LA FILLE DE BREST, Emmanuelle Bercot 2016, Sidse Babett Knudsen, Benoît Magimel (thriller sante mediator)@@
Dans un hôpital de Brest, une pneumologue découvre un lien direct entre des morts suspectes et la prise d'un médicament commercialisé depuis 30 ans, le Mediator. De l'isolement des débuts à l'explosion médiatique de l'affaire, l'histoire inspirée de la vie d'Irène Frachon est une bataille de David contre Goliath pour voir enfin triompher la vérité.
TELERAMA
Avec ce récit hyper rythmé conçu comme un thriller, Emmanuelle Bercot met en scène le scandale du Mediator et la bataille d’Irène Frachon contre les laboratoires Servier. Un film dossier bien documenté, interprété avec finesse.
Pneumologue au CHU de Brest, Irène Frachon avait découvert un lien direct entre des morts suspectes et la prise d’un médicament antidiabète. Pendant des années, la modeste praticienne a dû affronter le laboratoire Servier, mais aussi les autorités de contrôle sanitaire, avant que le Mediator ne soit interdit…
À la manière de Steven Soderbergh (et son Erin Brockovich), Emmanuelle Bercot plonge dans les coulisses de ce combat du pot de terre contre le pot de fer avec une densité d’informations à donner le vertige.

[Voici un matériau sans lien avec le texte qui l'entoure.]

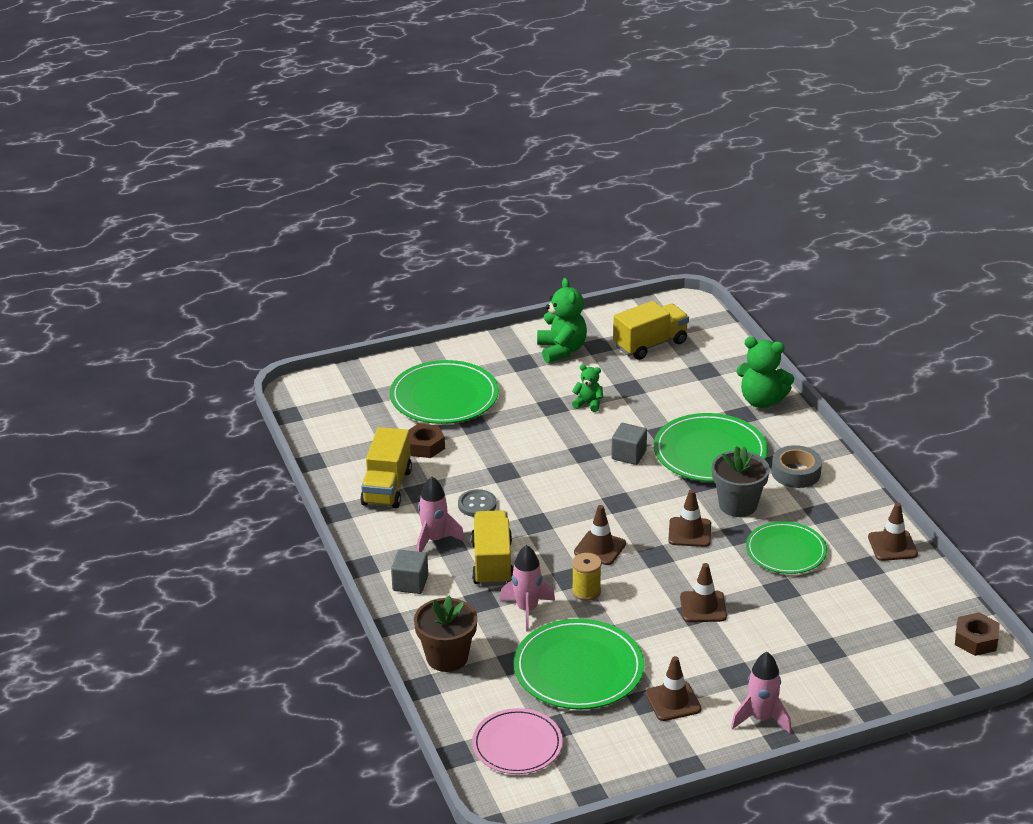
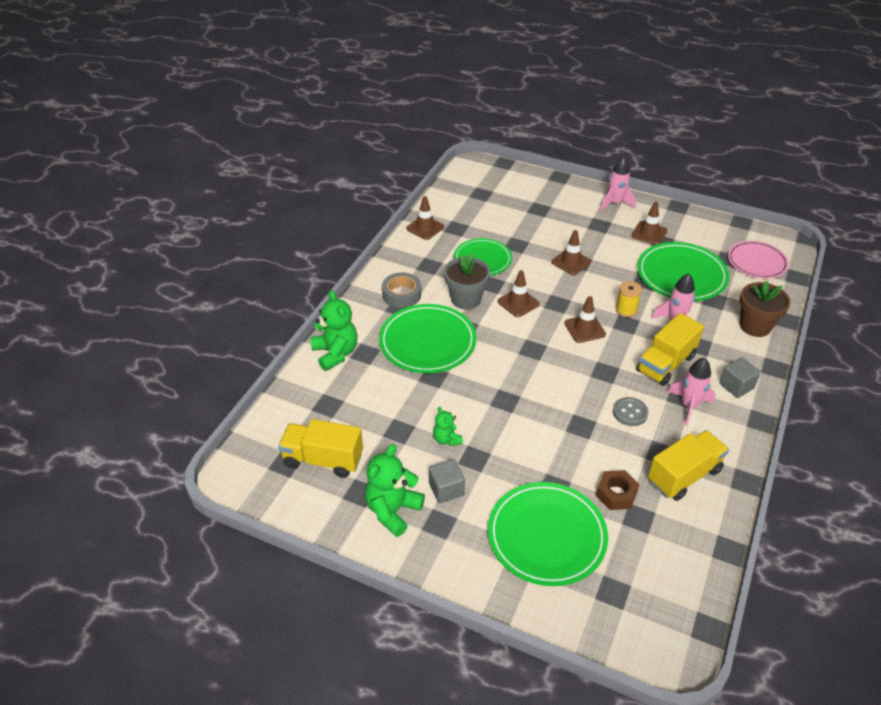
camera: 135 degrees left, 10 degrees up
(628, 455) = (479, 377): grey cube -> grey cube (446, 489)
(976, 640) = (465, 173): brown nut -> none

Pas besoin d’être un étudiant en cinquième année de médecine pour apprécier : la réalisatrice compense la dimension technique du sujet par un récit hyper rythmé, conçu comme un thriller. La Fille de Brest s’inscrit dans la lignée des grands « films-dossiers » de Costa-Gavras. Même souci d’exactitude documentaire, même recours habile à quelques pointes d’humour, et même importance apportée aux seconds rôles. Benoît Magimel est très émouvant en chercheur galvanisé par la fougue de l’héroïne. Il faut dire que, dans la blouse blanche du Dr Frachon, Sidse Babett Knudsen déménage. Les cinq premières minutes, le léger accent de l’actrice danoise a de quoi troubler. Mais sa sincérité, son énergie, son côté un peu clown aussi finissent, comme son personnage, par briser toutes les résistances.